Peut être après avoir vu Slumdog Millionnaire ou Constant Gardener, tel spectateur a été ému par des scènes pittoresques au milieu du désespoir. Ce sont des choses dont il avait seulement entendu parler… Mais maintenant, voilà qu’il veut aller voir, puis en témoigner… si possible sans prendre de risque. Alors, avec un guide touristique, le voilà qui s’embarque dans le tourisme de la misère, plus connu en anglais comme slum tourism.

Le nom peut sembler comme une des dernières perversions postmodernes ; et pourtant, ce type de tourisme a une longue histoire. Il naît en effet à la fin du XIXème siècle, lorsque la curiosité des riches, avides de s’encanailler, les conduit à visiter les quartiers pauvres : Five Points à New York ou l’East End à Londres.

De nos jours, en vertu d’un urbanisme incontrôlé et anarchique, d’une part, et de la logique de l’offre et de la demande, d’autre part, le tourisme de la misère a gagné en vigueur. Et la demande provient essentiellement d’étrangers et, comme au XIXe siècle, de riches autochtones.

Toutefois, la plupart des agences de voyages appartient à des entrepreneurs originaires des bidonvilles, forme des guides locaux et organise des tours dans les grands bidonvilles du monde comme Kibera (Nairobi), Dharavi (Bombay) ou les favelas de Rio de Janeiro.

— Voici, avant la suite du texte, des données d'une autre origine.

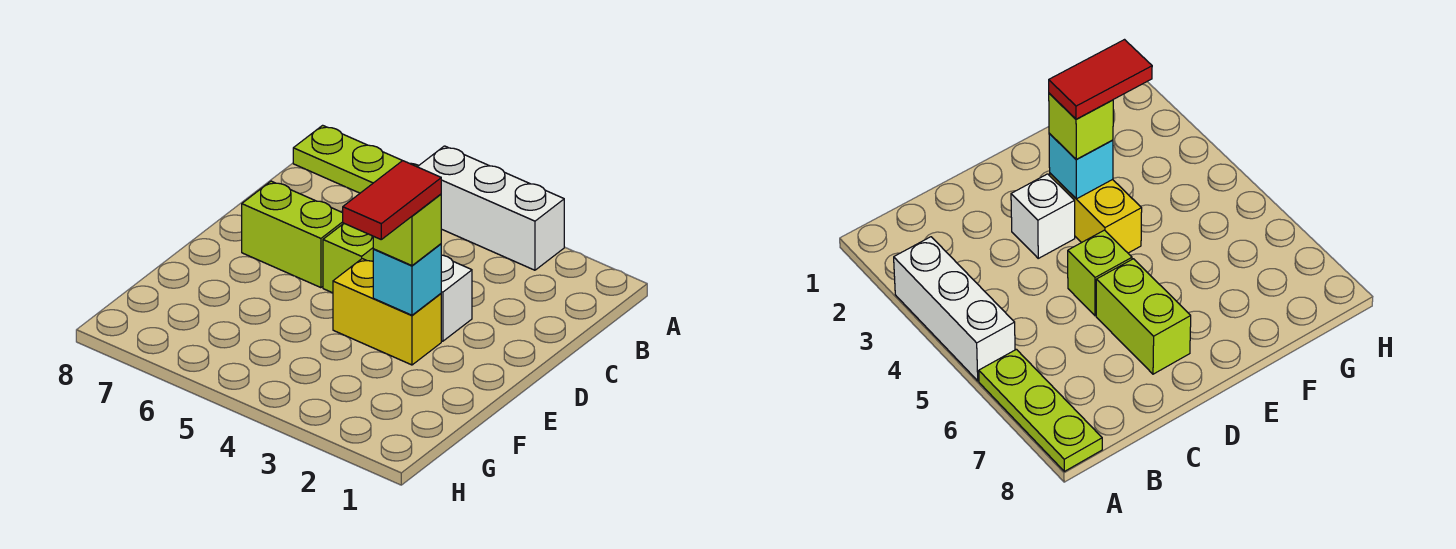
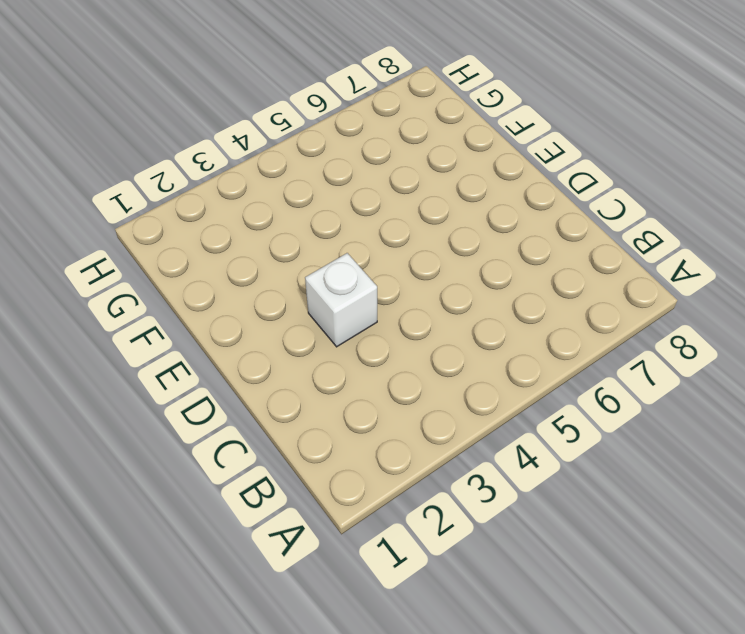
none -> white brick A3:A5 level 1
none -> lime plate A6:A8 level 1

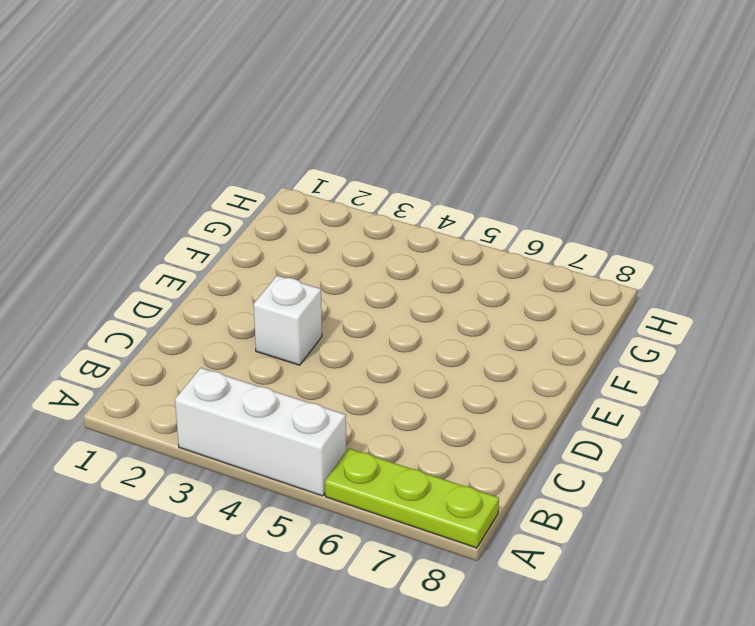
none -> lime brick D5 level 1
none -> lime brick D6:D7 level 1

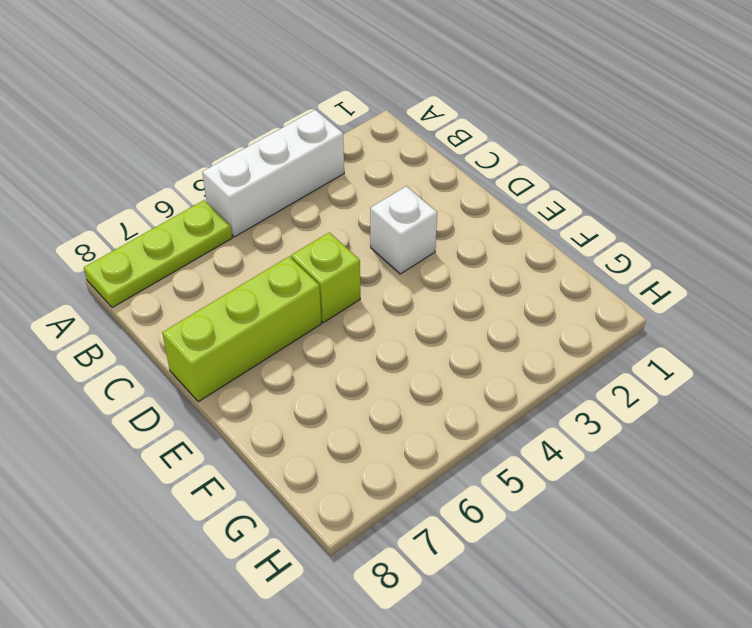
lime brick D6:D8 level 1 -> lime brick D6:D7 level 1
none -> yellow brick E3:E4 level 1
none -> cyan brick E3 level 2

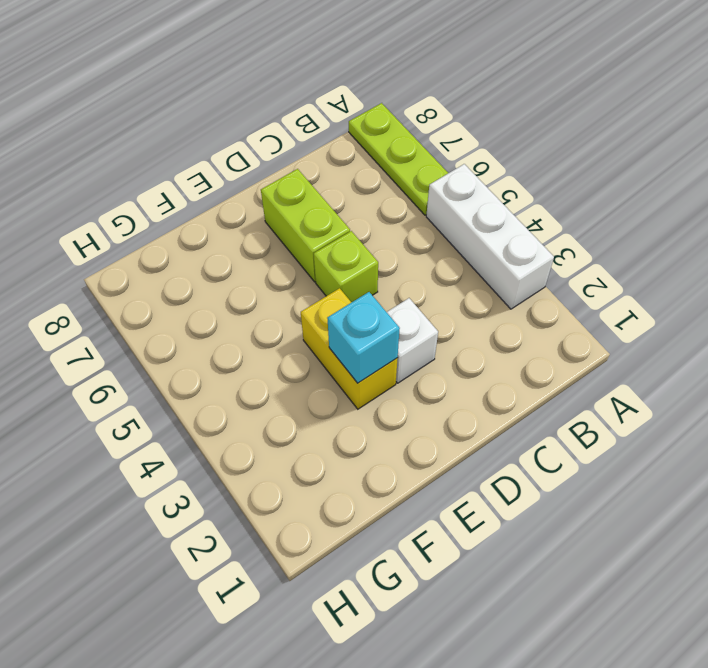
none -> lime brick E3 level 3
none -> red tile E3:F3 level 4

Kibera, bidonville de Nairobi

Kibera, bidonville de Nairobi

Pourquoi éviter le Pain de Sucre ?

Imaginez, justement, quelque touriste à Rio. Les filles d’Ipanema ne le surprennent plus, le Christ Rédempteur a été déjà vu par tout le monde : il souhaite donc un peu de réalité ou, au moins, une autre réalité, plus crue et plus dure que sa confortable vie. Le voici bientôt au sein de tel transport confortable, caméra au poing pour recueillir un témoignage de sa fugace visite – safari humain où les bêtes sauvages sont en fait des pauvres. En tous temps et en tous lieux, les pauvres ont été et demeurent considérés comme semblables à des bêtes par les tenants du pouvoir économique, social, intellectuel : il ne restait qu’à joindre le principe métaphorique et abstrait à sa réalisation, en somme.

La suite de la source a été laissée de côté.